So folks, made it to full term and we are SO happy, blessed and getting anxious to welcome our sweet Chloe into this world! We are so thankful we have made it to this point - Brian is done with summer school (he got 2 A's, still a 4.0 - awesome job Sweetheart!!!) and I am enjoying spending quality time with my boys which I have missed over the past few months while on bed rest. It truly is the little things that count. Walking with Brian and Jack under a stormy sky, making blackberry pancakes for my family, or just running errands. I am so incredibly grateful for my husband, son and daughter. They are my world and I will spend the rest of my life trying to make them as happy as they make me.
I have a feeling that we'll meet our little Chloe sooner, rather than later. My body is doing funky things - I feel as if it's warning me....with Jack my water broke and I had to be induced because I wasn't going into labor on my own so I don't know what it's like to go through the steps. I am excited believe it or not! I'm one of those crazy women that like the whole labor and birthing process (PLEASE baby girl, don't make mommy eat her words!!!). It is such an amazing moment in life. A miracle is taking place and it comes at a price - it hurts, it's not pretty and it's not easy but the reward is awesome! Very soon, I'll get to hold our little girl in my arms. A tiny person that is a product of my love for her daddy. I mean seriously, how much more incredible does it get??? I plan on laboring as long as possible without an epidural but if and when I need one, I won't be ashamed to ask! I am SO curious to know if Chloe will look like her brother or will I actually have a child that resembles me in the slightest :)? Bottom line, of course, is a healthy baby - she can come out with green hair and as long as she's healthy, the green hair is good by me!
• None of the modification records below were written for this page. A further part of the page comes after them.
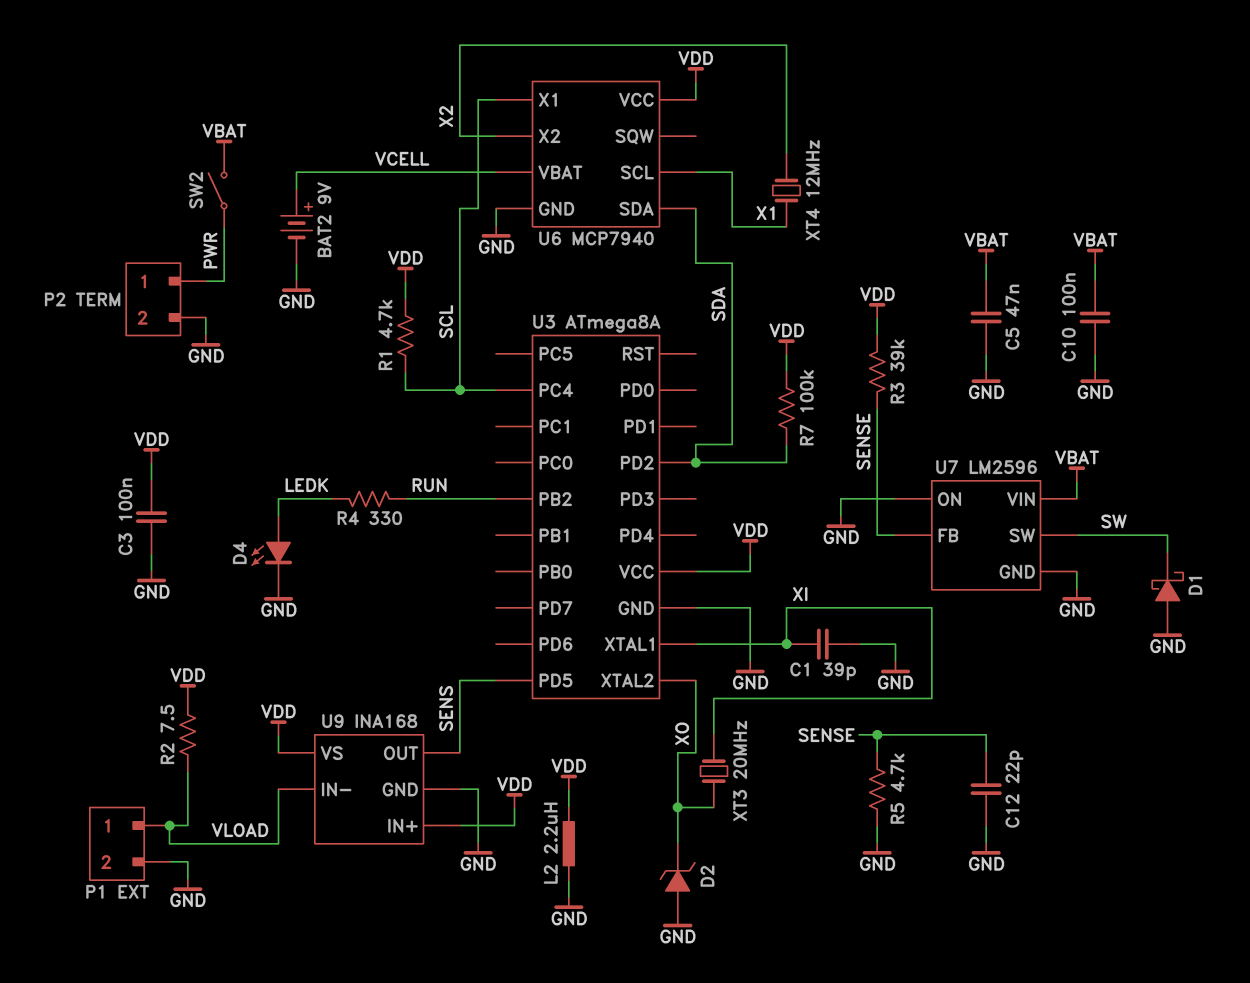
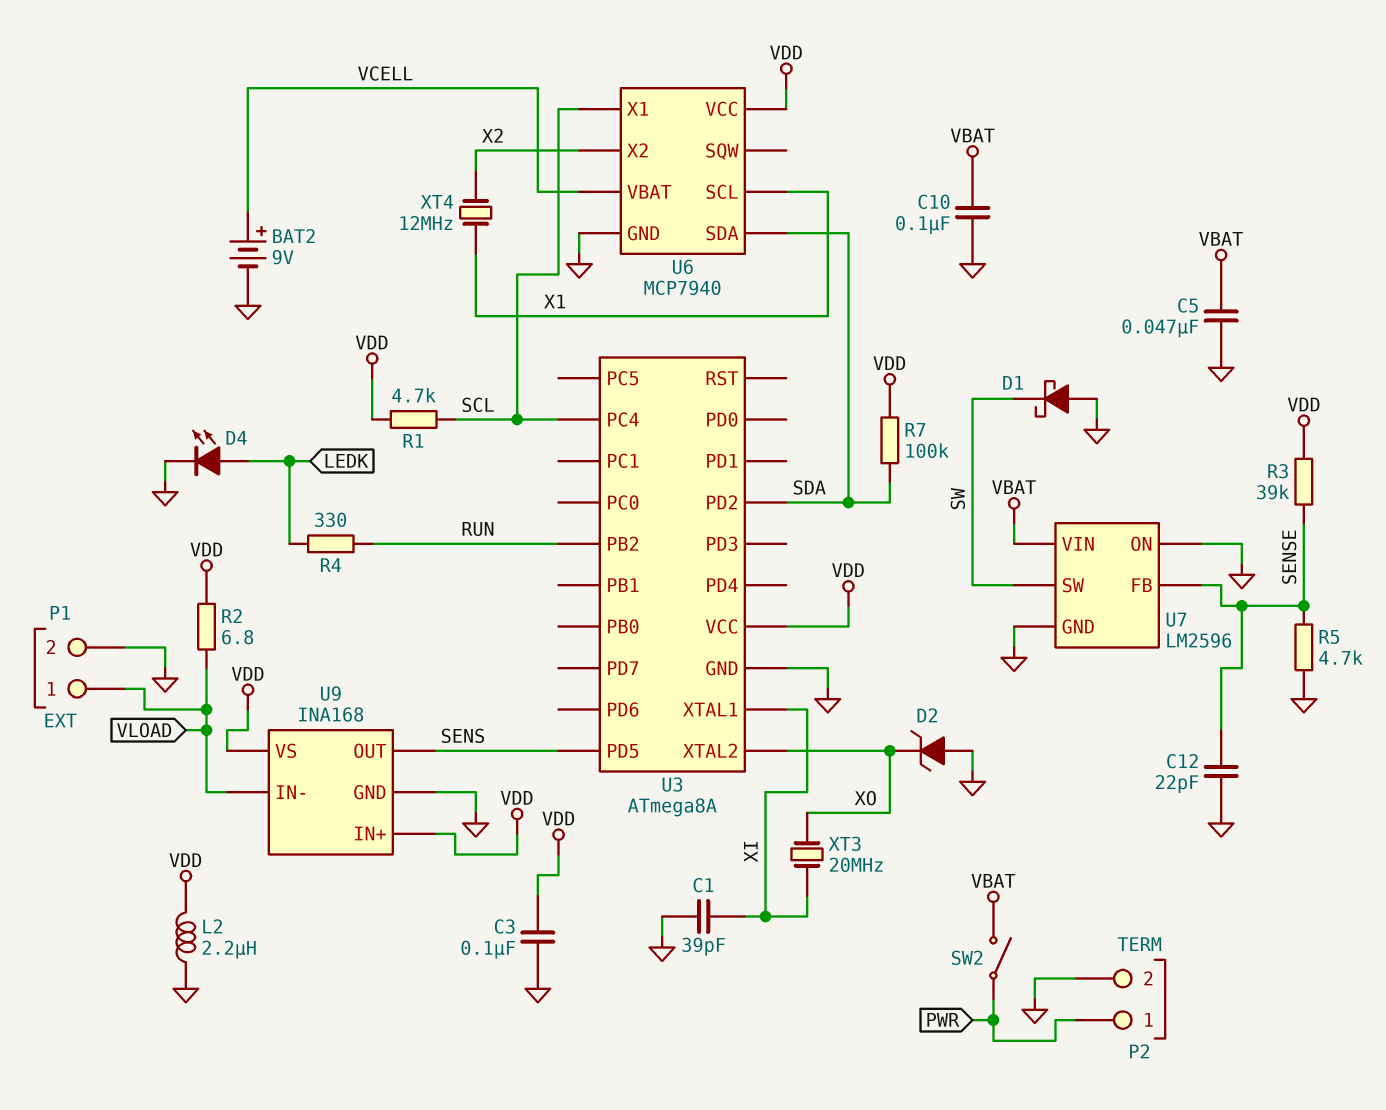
R2: 7.5 (VDD, VLOAD) -> 6.8 (VDD, VLOAD)

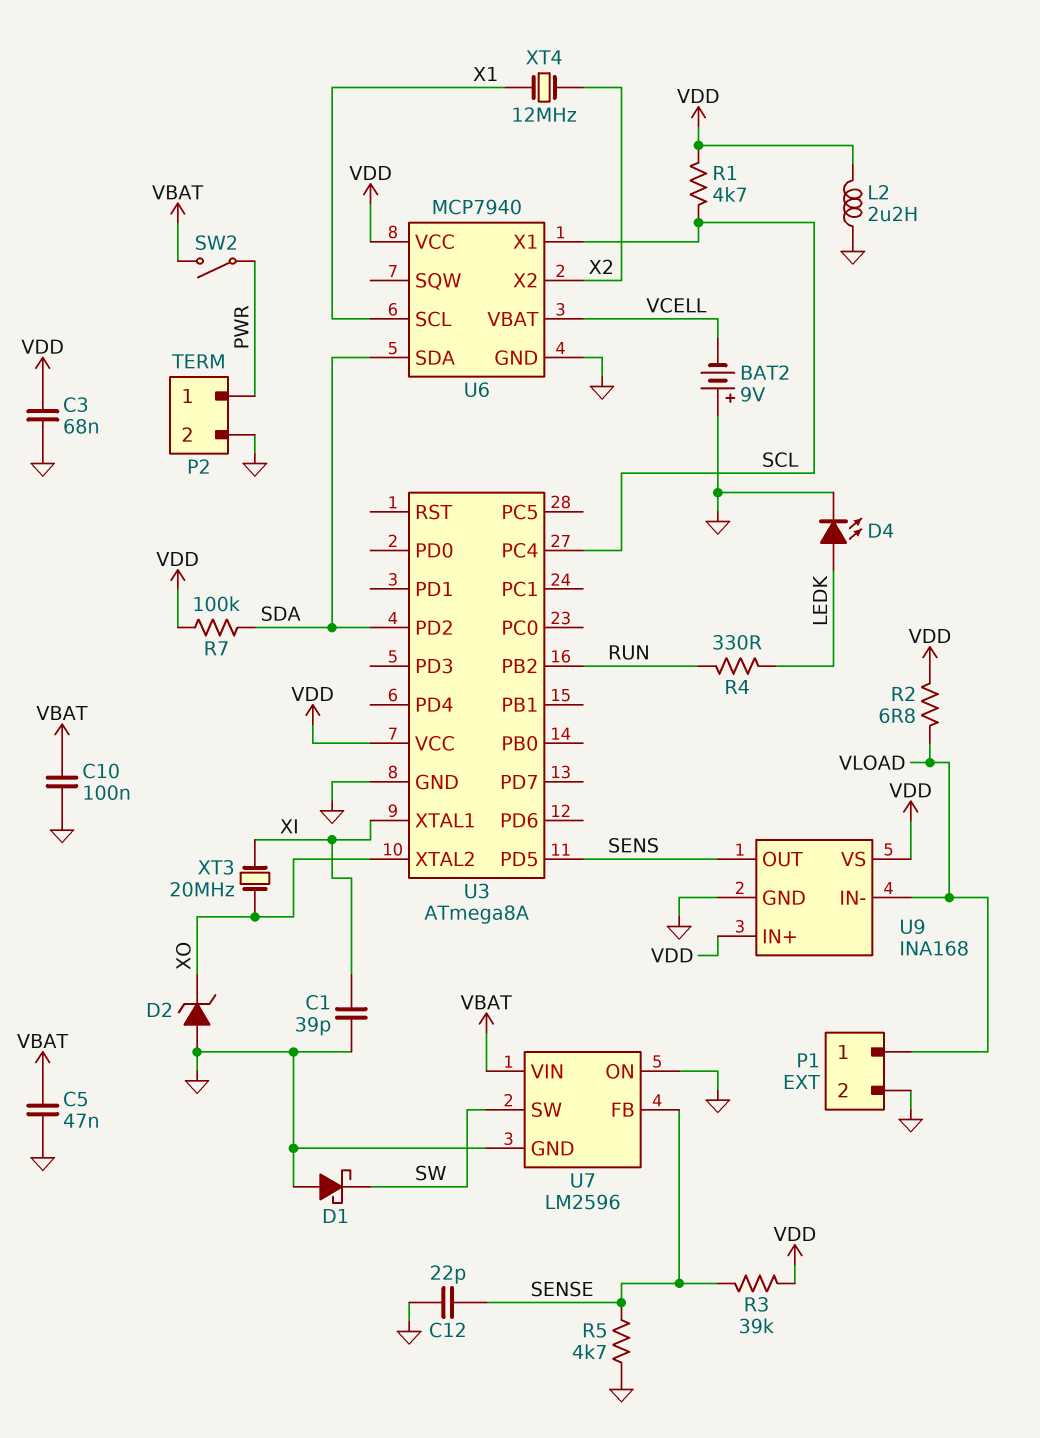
BAT2: 9V (plus VCELL, minus GND) -> 9V (plus GND, minus VCELL)
C3: 100nF (GND, VDD) -> 68nF (GND, VDD)

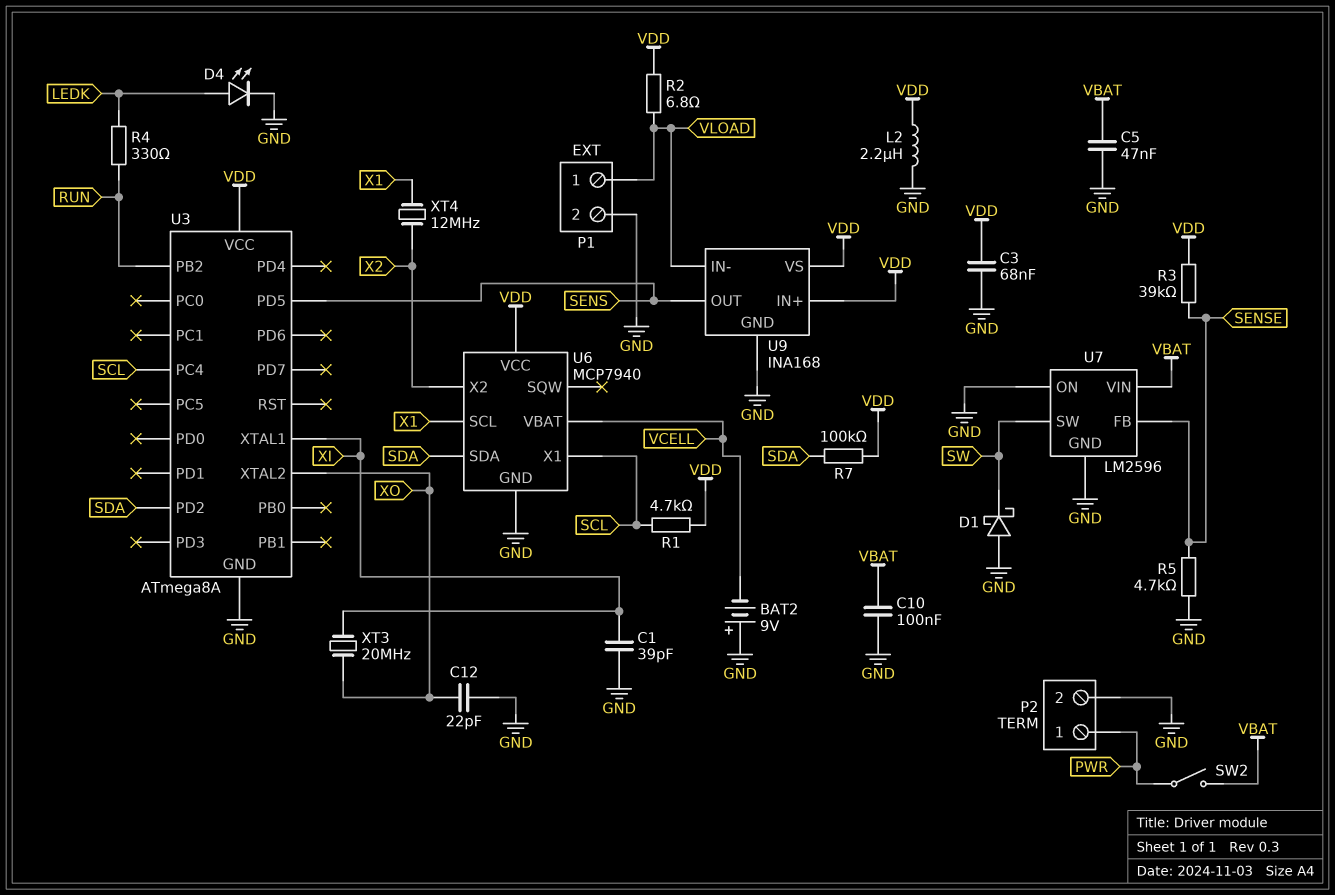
C12: 22pF (GND, SENSE) -> 22pF (GND, XO)
D2: zener (A GND, K XO) -> none

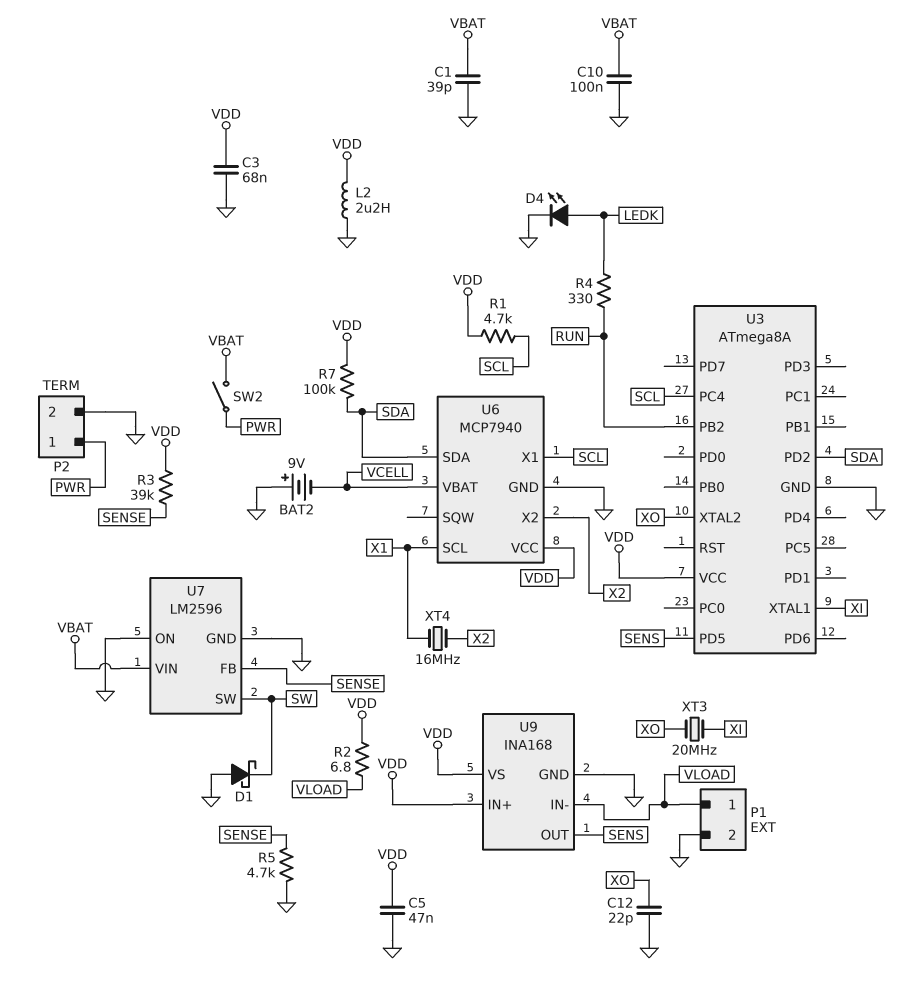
C1: 39pF (GND, XI) -> 39pF (GND, VBAT)
C5: 47nF (GND, VBAT) -> 47nF (GND, VDD)
XT4: 12MHz (X1, X2) -> 16MHz (X1, X2)

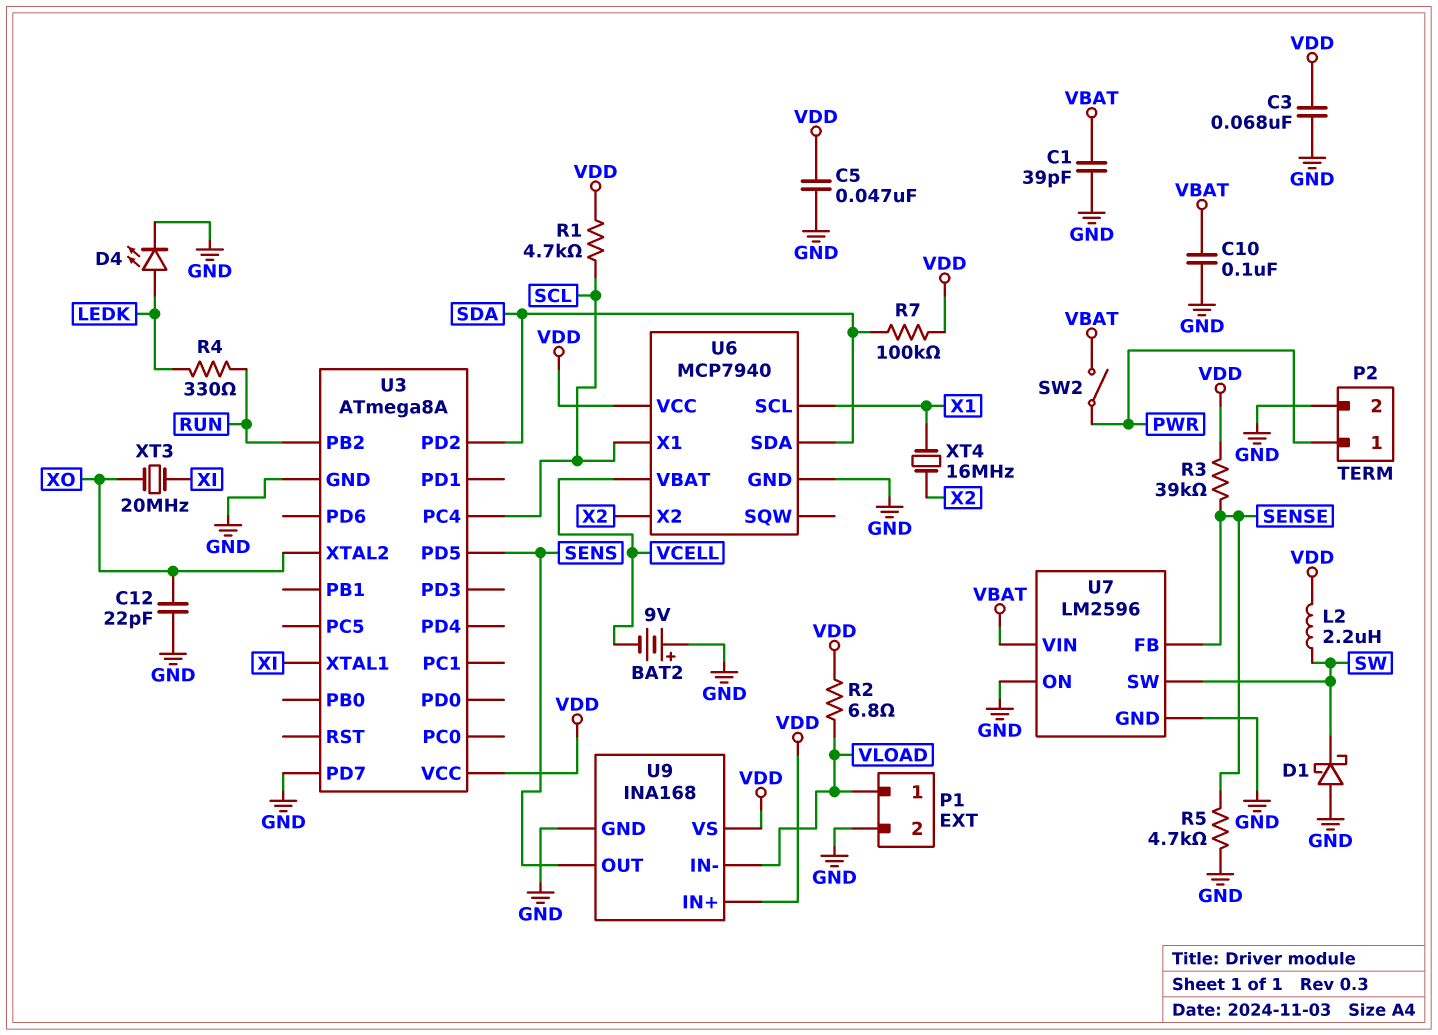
L2: 2.2uH (GND, VDD) -> 2.2uH (SW, VDD)
U3 pin PD7: none -> GND

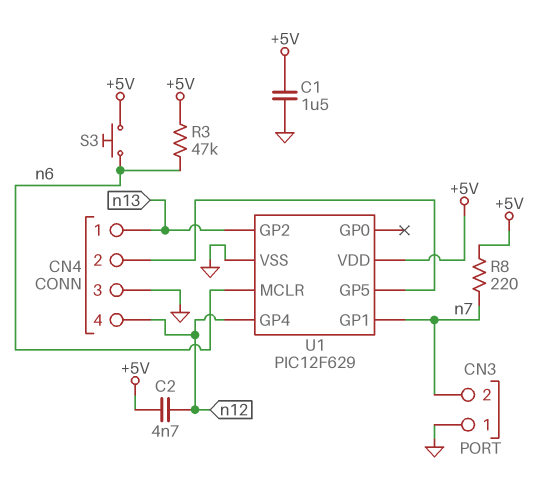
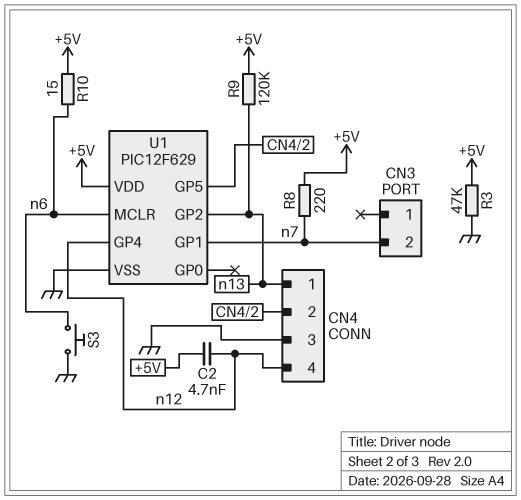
C1: 1.5uF (+5V, GND) -> none
CN3 pin 1: GND -> none
R3: 47k (+5V, n6) -> 47k (+5V, GND)
R9: none -> 120k (+5V, n13)
R10: none -> 15 (+5V, n6)
S3: button (+5V, n6) -> button (GND, n6)

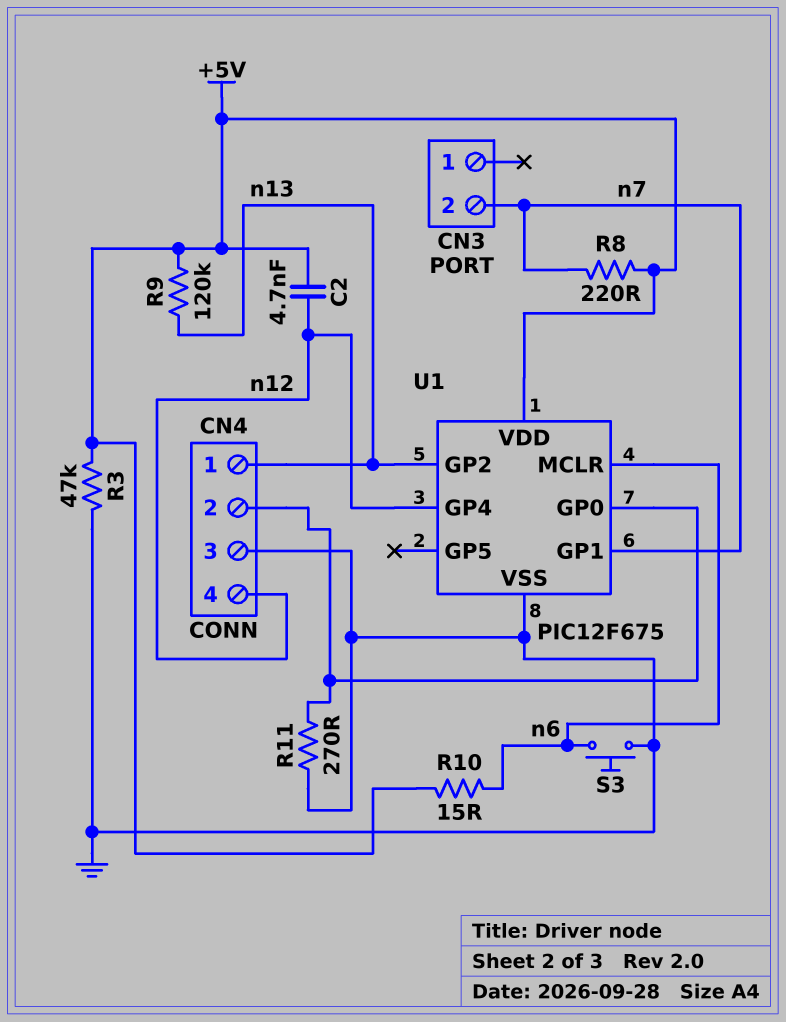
R11: none -> 270 (CN4/2, GND)
U1: PIC12F629 -> PIC12F675
U1 pin GP0: none -> CN4/2
U1 pin GP5: CN4/2 -> none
I am savoring every moment before Chloe gets here; I know it's not going to be a cake walk with a newborn and a 16 month-old. Probably for the next 4-6 months, I can kiss a lot of the freedoms I take for granted goodbye. Watching a television show uninterrupted, cooking a decent meal from scratch, a long shower and of course, precious sleep. I have this scenario running through my head of trying to nurse Chloe and Jack is having a tantrum while the dogs are barking because someone unexpected rang the doorbell. I know it will be fine and I can only imagine how parents with multiples manage, but I hope to do it and I will always remind myself that I am so blessed to be able to have children and each day with them is a gift - I will always try to be the best mommy I can be, my kids deserve the best and they need my love, patience and laughter.
I'll leave you with a picture of my boys on a lovely family day.....have I mentioned how much I love them?! Brian is the best daddy and our Jack is growing up into such a cute kid - his personality is the BEST!